KPMG Women's PGA Championship - Round Two
Credit: Getty Images

Winning back-to-back majors is a rare feat on the LPGA Tour. Inbee Park is the only player to pull it off since the LPGA changed its schedule to having five majors in 2013, when the Hall of Famer won three in a row to start the year. Following Minjee Lee's U.S. Women's Open victory at Pine Needles, she could add her third major title in her last five starts with a KPMG Women’s PGA Championship victory. 

While the Australian's clubs arrived a day late on Monday, she's relishing taking on Congressional's arduous set up in her first visit to Washington D.C. since taking a trip with her family as a young child.

“I like to embrace the challenge,” Lee said of playing in major championships, “and I think the harder golf courses get, the better I play. You do have to focus a little bit more on smaller details. So I think that's where I kind of excel. And when I play under pressure, that is where I think I excel as well.”

Lee’s capitalizing on feeling more confident in majors following her seven-shot come-from-behind 2021 Amundi Evian Championship victory. The No. 3 player in the Rolex Women’s World Ranking’s 38-under par since last year at majors, the best on the LPGA by four strokes ahead of 2021 KPMG Women’s PGA Champion winner Nelly Korda.

Lee fueled her scoring run, including the all-time 72-hole scoring record of 271 at the 77th U.S. Women’s Open at Pine Needles earlier this month, with more pop with her drives, averaging hitting it 270 yards off the tee in 2022. It’s ten yards further off the tee than her career average and eight yards longer than 2021. During the offseason, she did speed exercises, particularly throwing a medicine ball around.

“I'm kind of a gym nut,” Lee explained of her off-season workout regimen. “I like working out, and I think it's a little bit a stress reliever as well. It's fun for me to work on these aspects of my body and see if I can get stronger in certain parts of it as well.”

KPMG Women's PGA Championship - Round Three
JOHNS CREEK, GEORGIA - JUNE 26: Minjee Lee of Australia plays her shot from the 15th tee during the third round of the KPMG Women's PGA Championship at Atlanta Athletic Club on June 26, 2021 in Johns Creek, Georgia. (Photo by Kevin C. Cox/Getty Images)
Credit: Getty Images

The distance is the driving force behind the 26-year-old’s dominant strokes gained: ball striking. She’s averaging 3.29 per round, with Brooke Henderson in second place at 1.89. That dominance is correlating to her leading the tour in birdies this year. The Australian leads the LPGA in birdies this year, posting 4.8 per round and birdieing 26.7 percent of her holes played. It’s a five-and-a-half percent jump from last year and an almost eight percent leap from 2020.

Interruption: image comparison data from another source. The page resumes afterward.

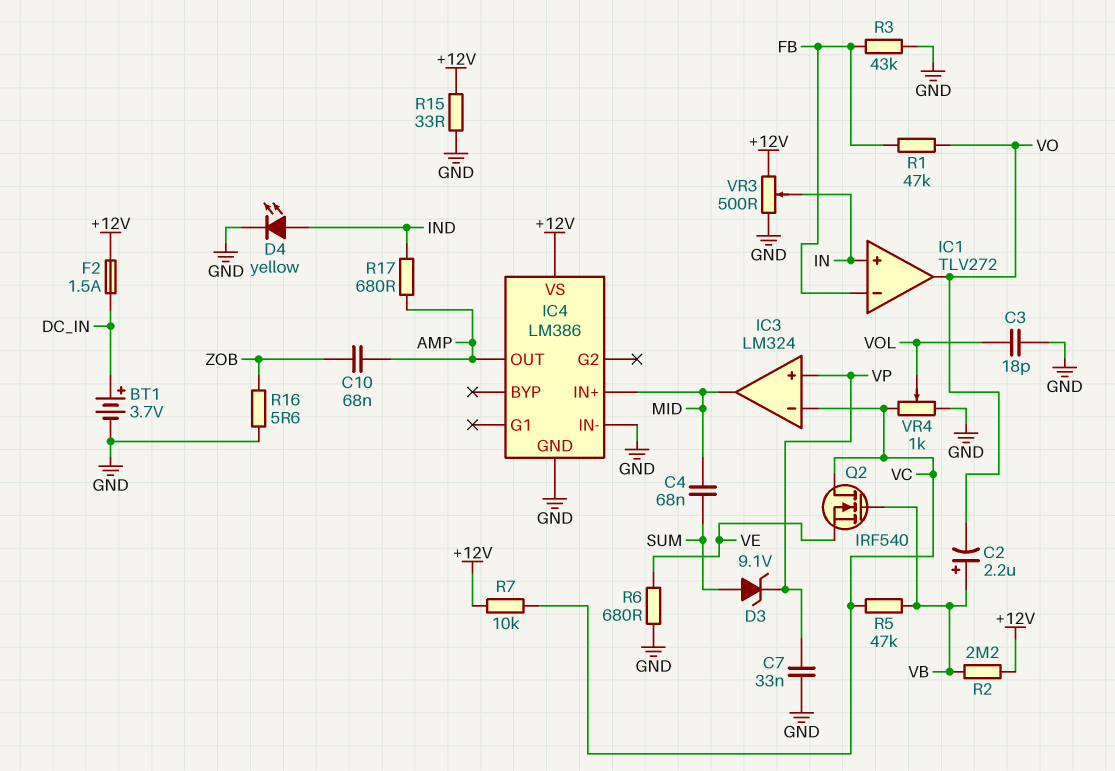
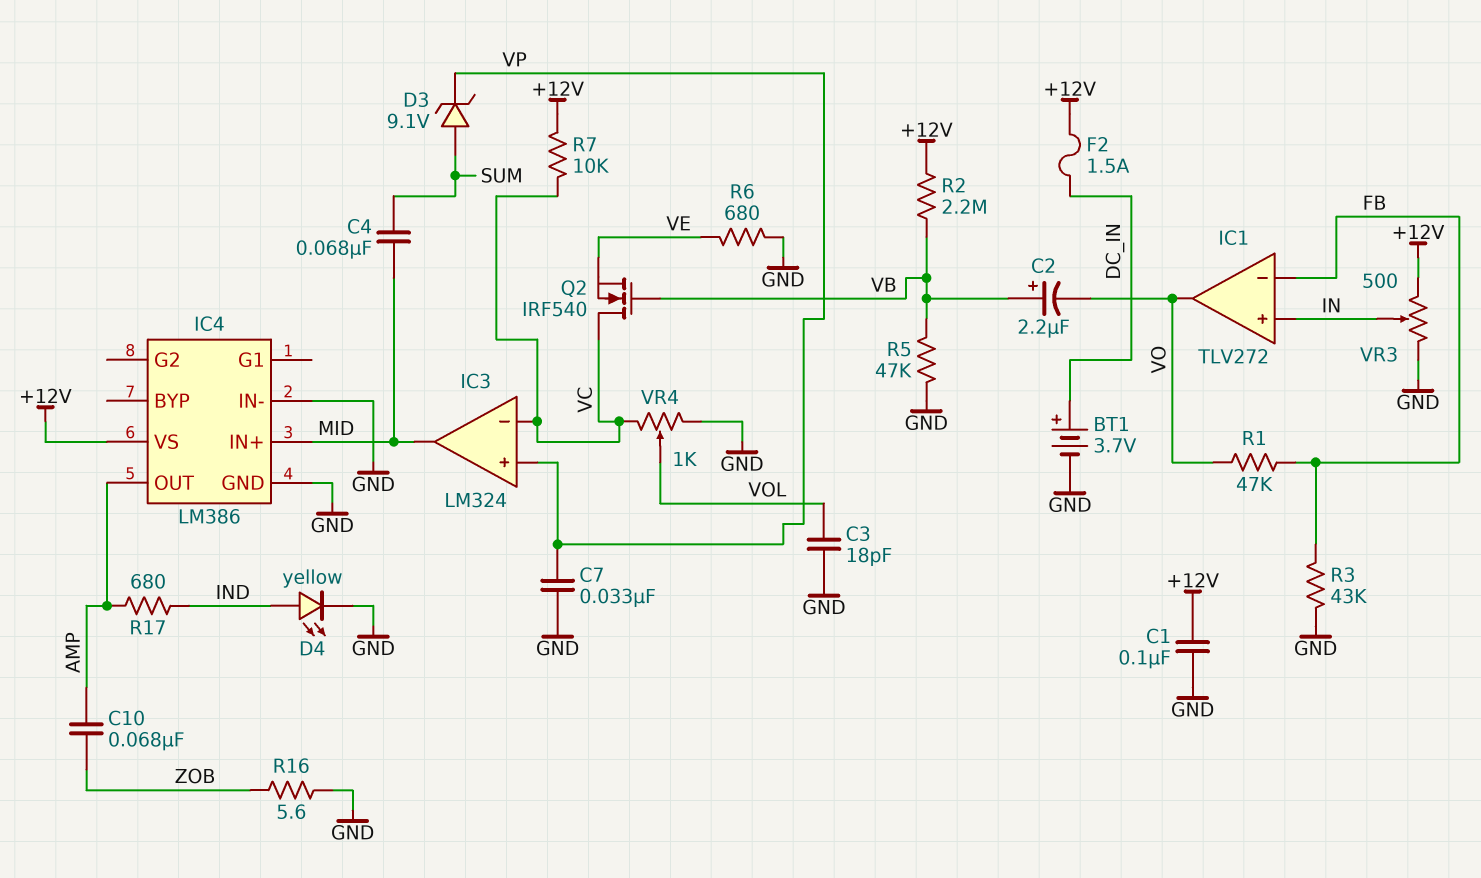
C1: none -> 100nF (+12V, GND)
R5: 47k (VB, VC) -> 47k (GND, VB)
R15: 33 (+12V, GND) -> none

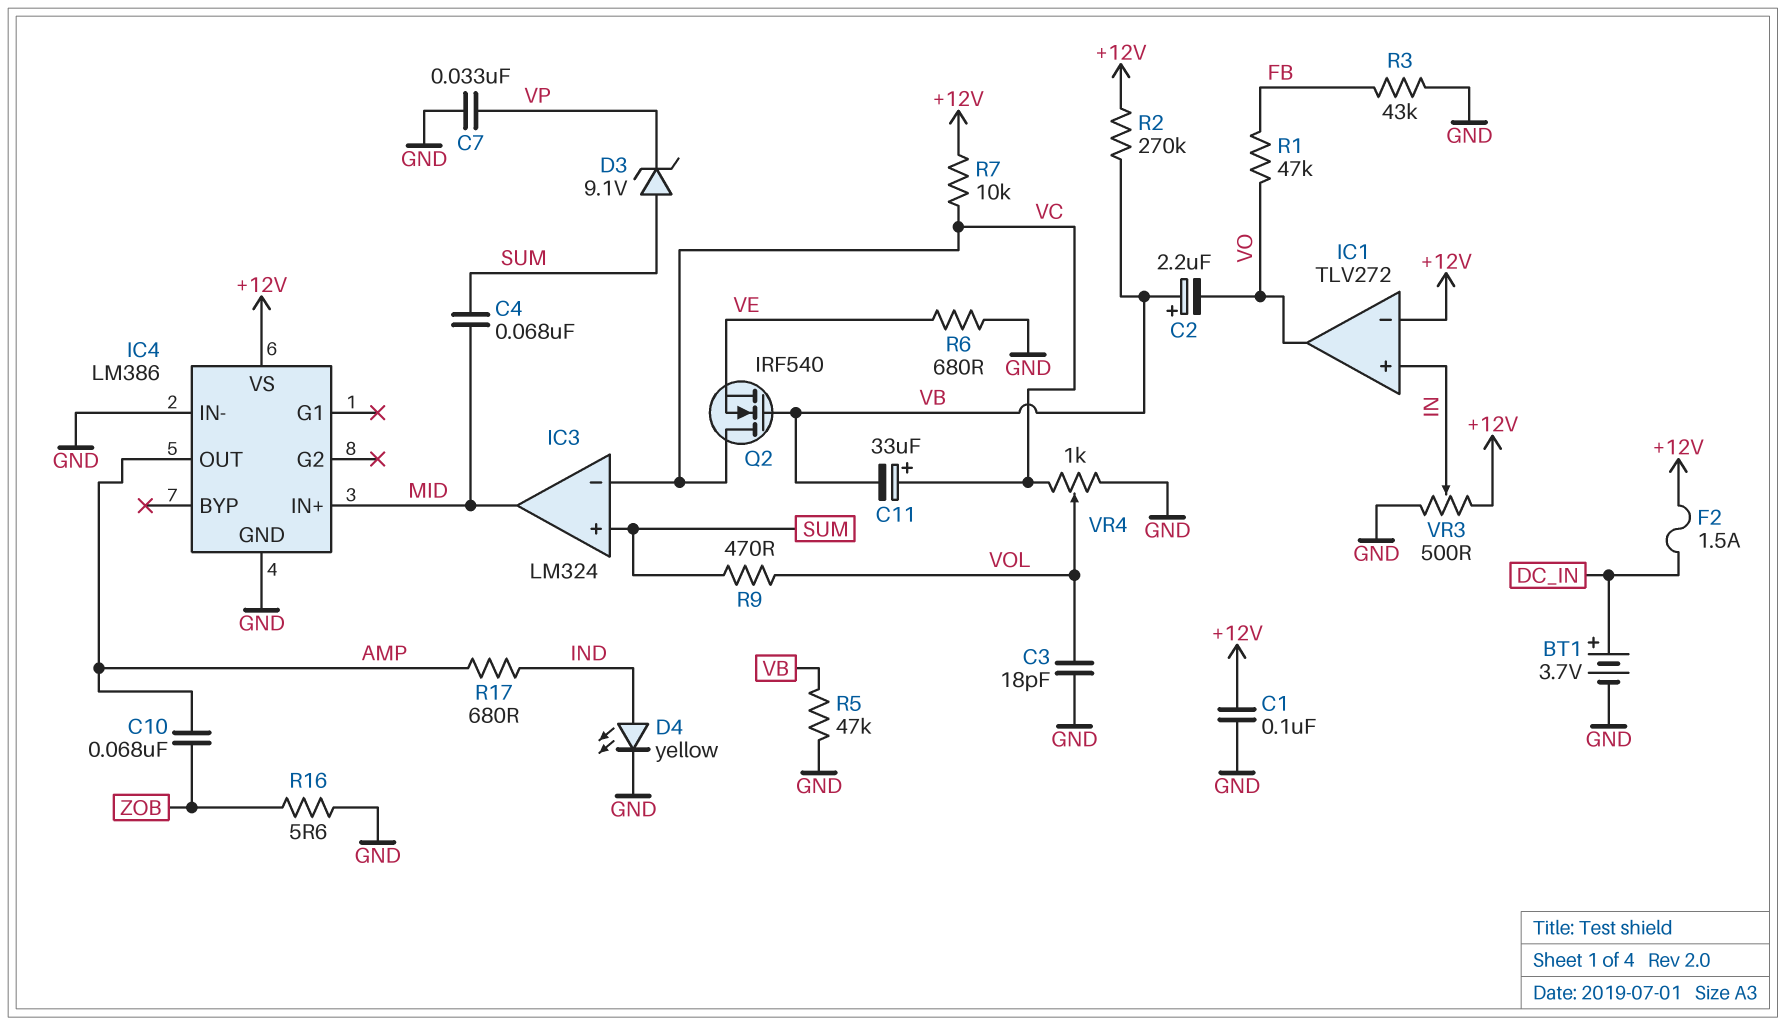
C11: none -> 33uF (plus VC, minus VB)
IC1 pin in-: FB -> +12V
IC3 pin in+: VP -> SUM
R2: 2.2M (+12V, VB) -> 270k (+12V, VB)
R9: none -> 470 (SUM, VOL)

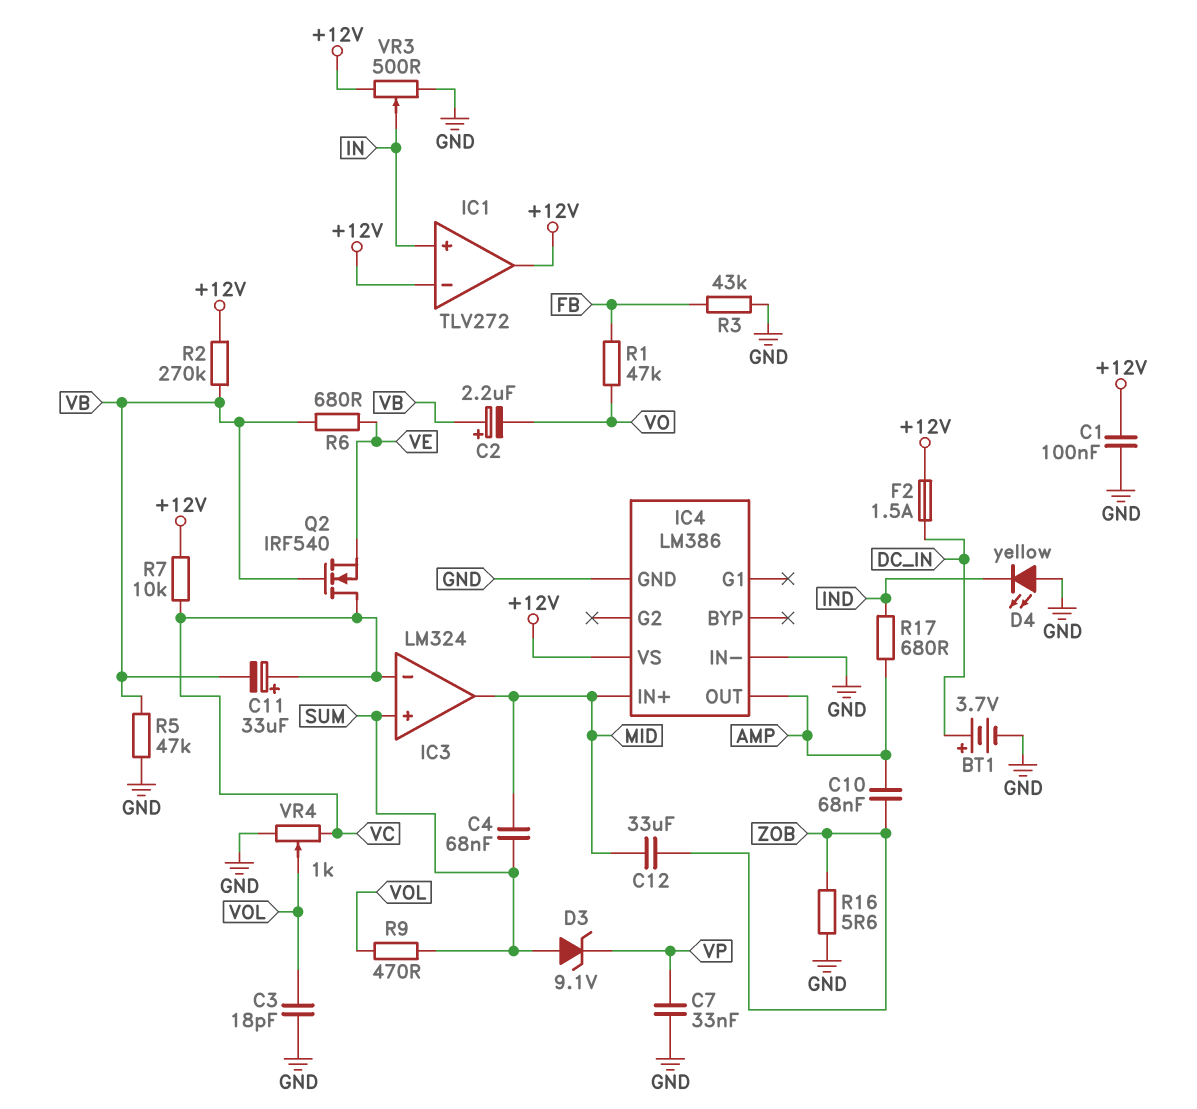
C12: none -> 33uF (MID, ZOB)
D4: LED yellow (A IND, K GND) -> LED yellow (A GND, K IND)
IC1 pin out: VO -> +12V
R6: 680 (GND, VE) -> 680 (VB, VE)

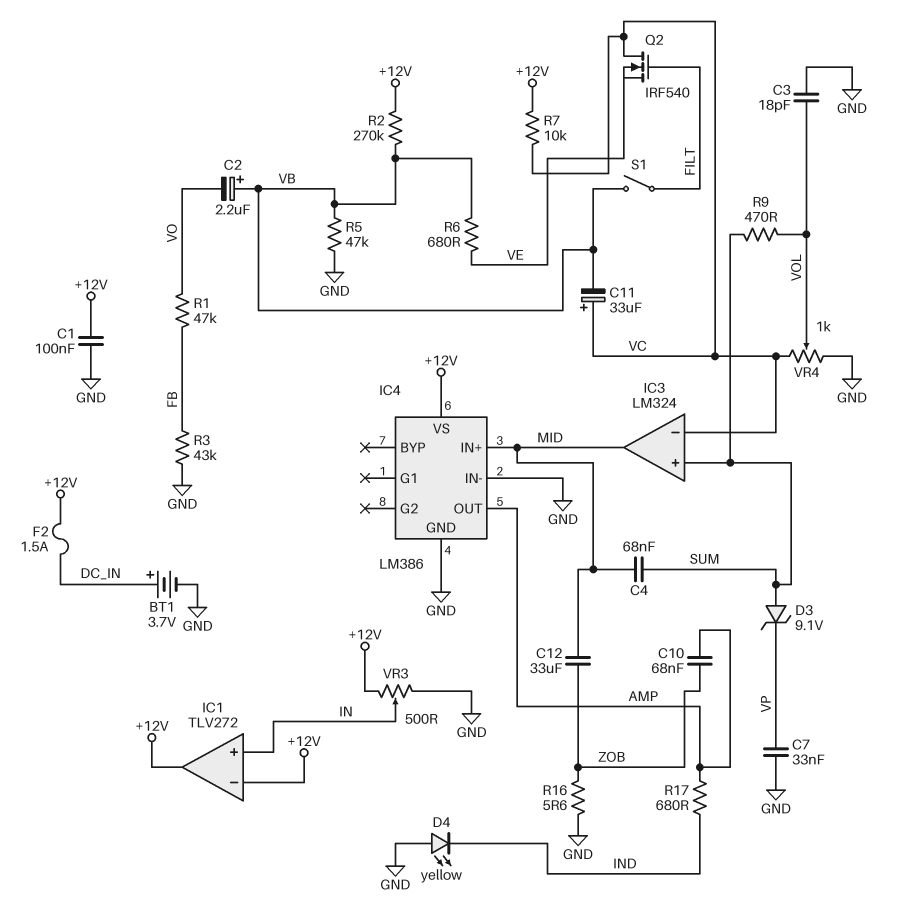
Q2: NMOS IRF540 (G VB, D VC, S VE) -> NMOS IRF540 (G FILT, D VC, S VE)
S1: none -> switch (FILT, VB)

Birdieing at such a rapid rate has led to consistent success for Lee. Over her last 15 starts, dating back to the 2021 AIG Women's Open, Lee's posted seven top-5 finishes and only one finish outside the top 25, including victories at the Cognizant Founder's Cup and the U.S. Women's Open.

That scoring profile leaps off the page as a heavy favorite this week, but if Lee had any blemish of her odds coming into the KPMG Women’s PGA Championship, it’s that the Australian hasn’t posted a top-10 at the tournament yet. In seven career starts, her best finish is a T12 in 2016 at Sahalee Country Club.

KPMG Women's PGA Championship - Round One
SAMMAMISH, WA - JUNE 09: Minjee Lee of Australia hits a tee shot on the first tee during the first round of the KPMG Women's PGA Championship at Sahalee Country Club on June 9, 2016 in Sammamish, Washington. (Photo by Otto Greule Jr/Getty Images)
Credit: Getty Images

Oddly enough, a lack of a top-10’s correlated to major titles for Lee. Before her victories at the Amundi Evian Championship and U.S. Women's Open, she hadn't posted a top-10 in either tournament in six and eight starts, respectively. She now looks to continue that trend at the KPMG Women's PGA Championship and add a third major championship to her mantle, becoming the first player to win two majors in a season since world
No. 1 Jin Young Ko in 2019.

“I really want [the trophy] because it's so big,” Lee said, “and I really want to hold it up. Two majors in one season, that's just, I don't know, overtaking my dream [season].”